Date of Award


Degree Name

PhD Leadership Studies

Dissertation Committee

Hans Peter Schmitz, PhD, Chair Zachary Gabriel Green, PhD, Member Paula Cordeiro, EdD, Member


organizational culture, humanitarianism, NGO, organizational wrongdoing, competing values


Humanitarian nongovernmental organizations (HNGOs) face a moment of reckoning brought on by decades of operational complexity and conceptual tensions between self-espoused values and external pressures as social change movements like #MeToo and Black Lives Matter demand organizational accountability. Humanitarian aid is being questioned systematically as most HNGOs continue reconciling with their colonialist origin stories from the Global North. Alongside a shrinking British foreign aid budget, and mounting pressures for proving value for money, HNGOs face a record number of natural disasters, energy crises, armed conflicts, and other major emergencies to respond to across the globe.

As the British aid sector continues to deal with the policy aftermath of the Oxfam abuse scandal from the 2010 Haiti earthquake, growing calls for new safeguarding measures have resulted in unresolved implications around organizational culture. This dissertation shows that the sector has delivered a largely technocratic response, with new policies, procedures, and management positions while trying to meet the competing demands of British aid actors. As public accounts of wrongdoing continue, these calls for sectoral change involve far-reaching goals but reinforce the lack of clear consciousness around the complex cultures surrounding these global giants of aid distribution.

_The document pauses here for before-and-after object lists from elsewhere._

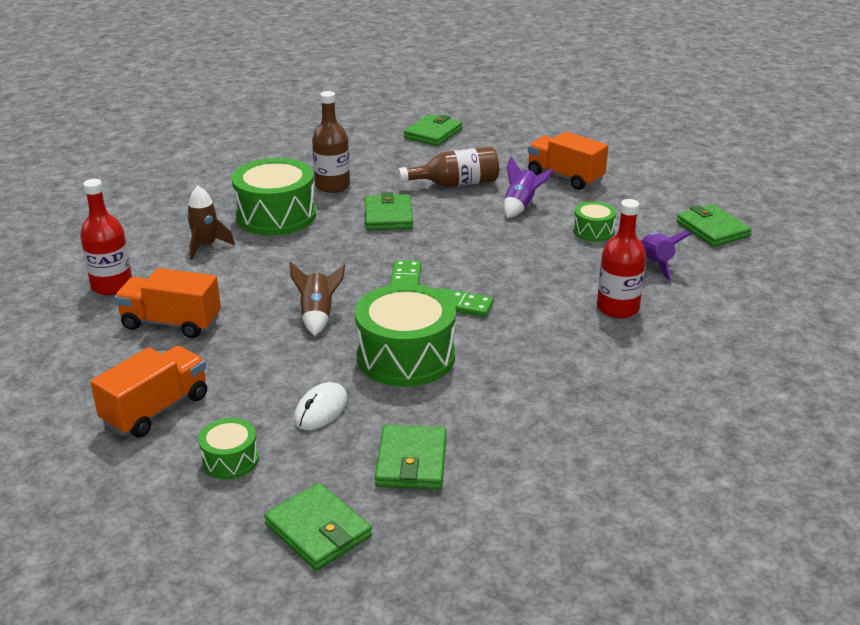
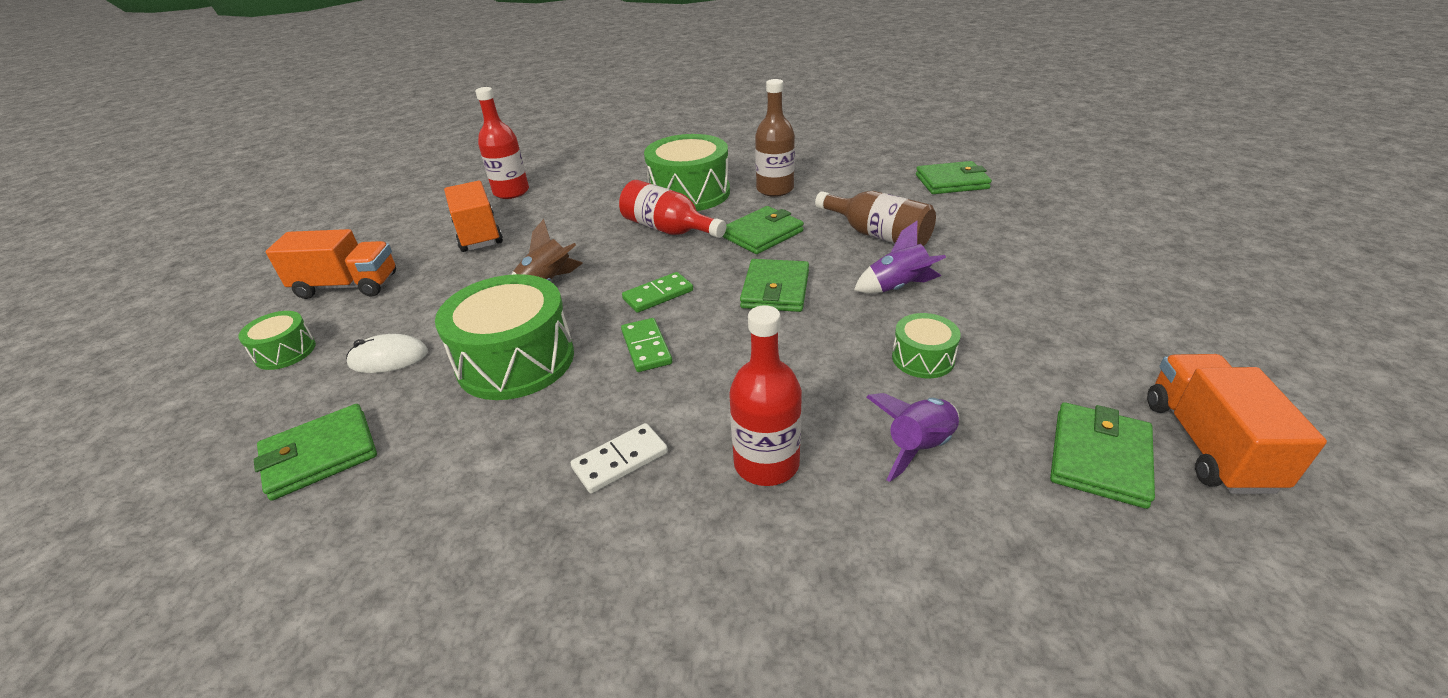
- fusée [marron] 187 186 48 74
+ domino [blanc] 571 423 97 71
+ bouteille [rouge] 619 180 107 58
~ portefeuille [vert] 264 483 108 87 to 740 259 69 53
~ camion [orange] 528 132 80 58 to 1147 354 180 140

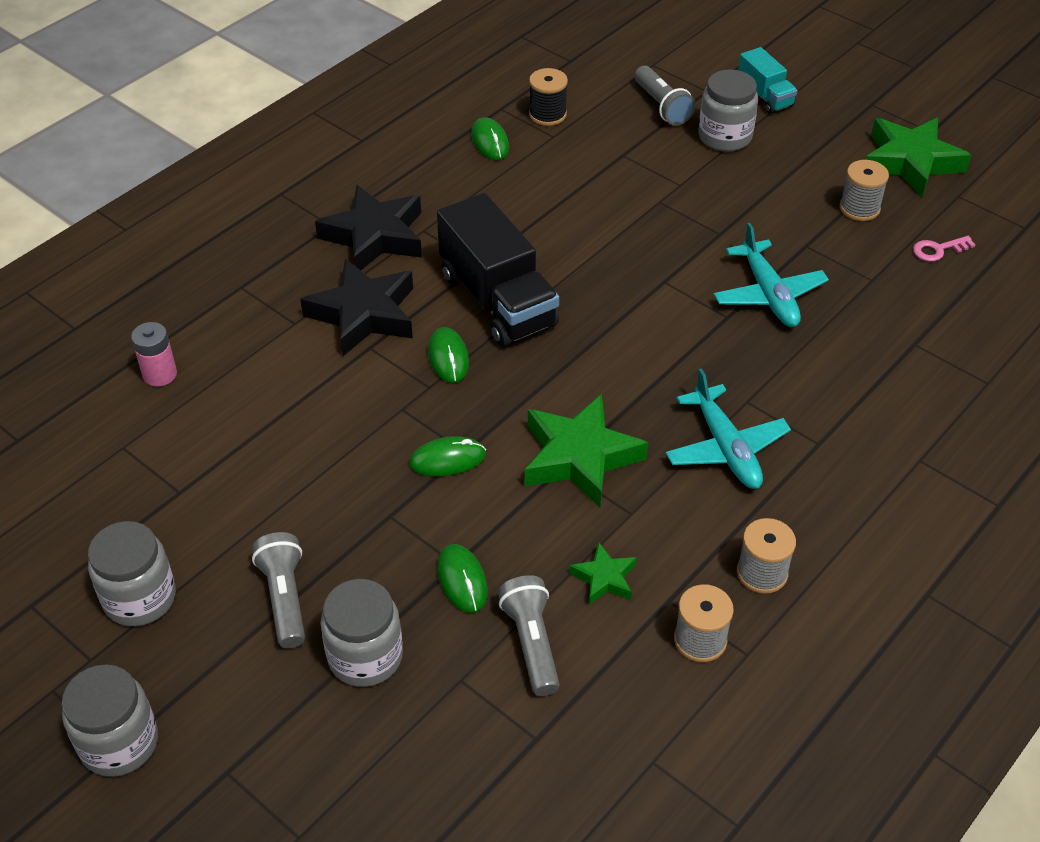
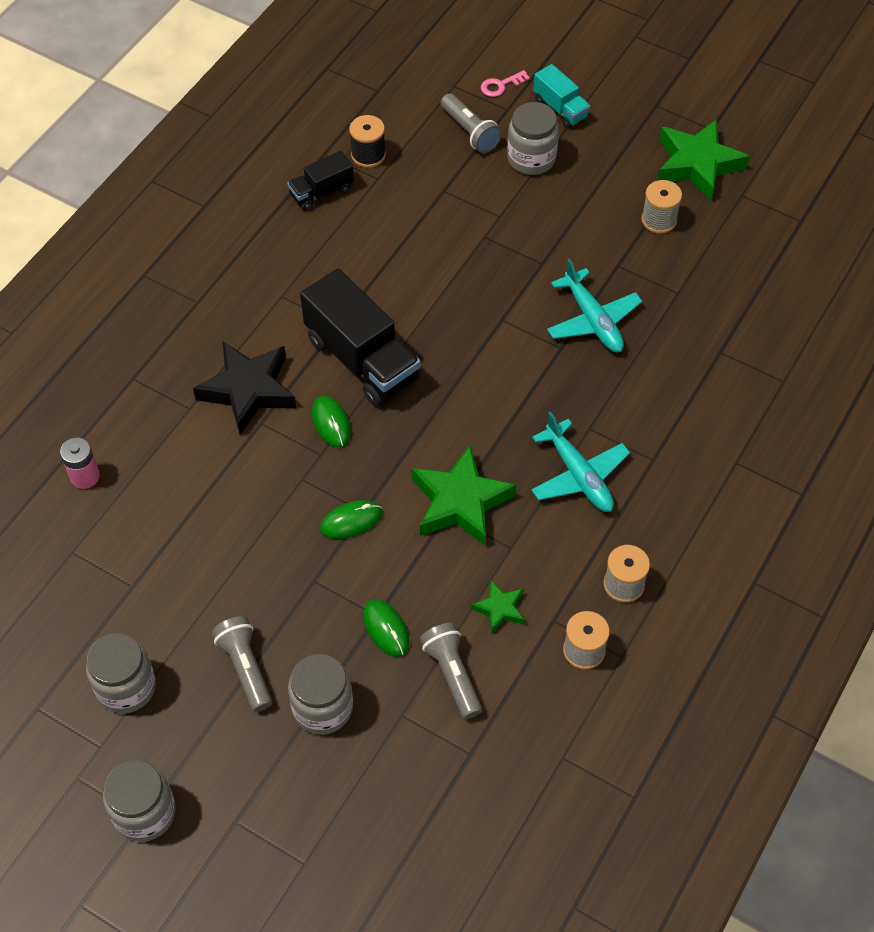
- étoile [noir] 315 185 107 86
~ clé [rose] 913 236 62 26 to 481 70 49 27
~ souris [vert] 471 117 38 43 to camion [noir] 287 151 67 60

A more comprehensive understanding of the unconscious dynamics of power at play is critical for these accountability actors to achieve effectiveness across the institutional landscape of humanitarianism.

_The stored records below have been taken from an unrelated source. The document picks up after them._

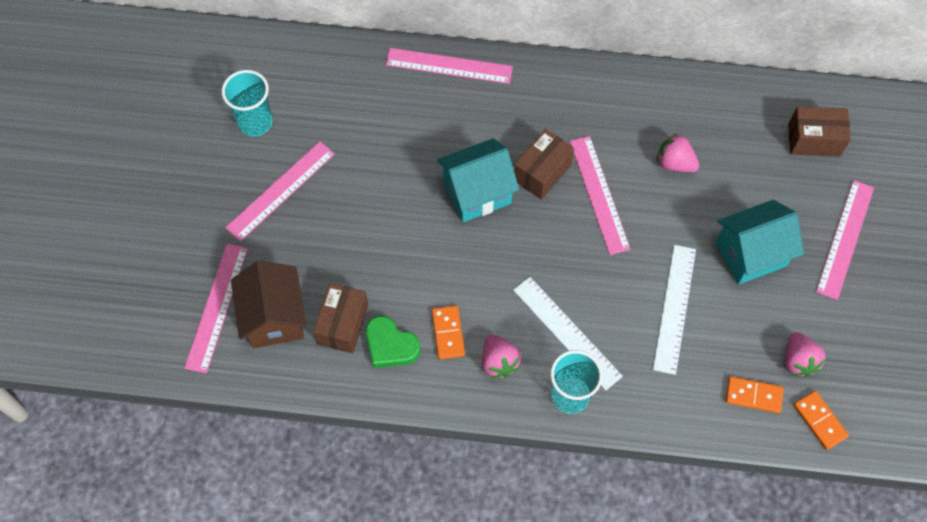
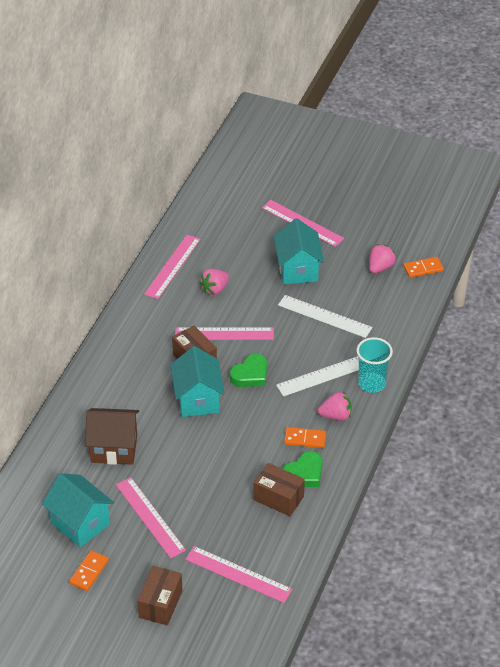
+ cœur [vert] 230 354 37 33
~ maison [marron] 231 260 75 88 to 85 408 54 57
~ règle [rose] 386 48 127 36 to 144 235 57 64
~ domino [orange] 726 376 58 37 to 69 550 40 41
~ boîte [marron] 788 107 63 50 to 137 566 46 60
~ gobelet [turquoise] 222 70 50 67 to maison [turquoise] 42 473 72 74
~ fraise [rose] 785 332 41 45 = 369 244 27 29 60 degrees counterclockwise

This qualitative dissertation utilized Cameron and Quinn’s Competing Values Framework (CVF) as the theoretical foundation for document analysis involving the Charity Commission and Parliament, with their institutional responses to the Oxfam scandal. After analyzing after-action inquiry reports and Parliamentary proceeding transcripts, the key findings center on (1) an overreliance on hierarchical ideas of organizational culture and (2) a lack of sufficient cultural consciousness around HNGOs on the part of actors responsible for their oversight and regulation. The dissertation builds on the CVF by proposing a new four-phase developmental model for greater cultural consciousness in HNGOs: (1) organizations have cultures, (2) organizations are cultures, (3) culture makes sense of reality, and (4) culture is reality. Policy recommendations for organizational development including humanitarian safeguarding efforts, charity oversight and regulation are proposed for implementation across the sector.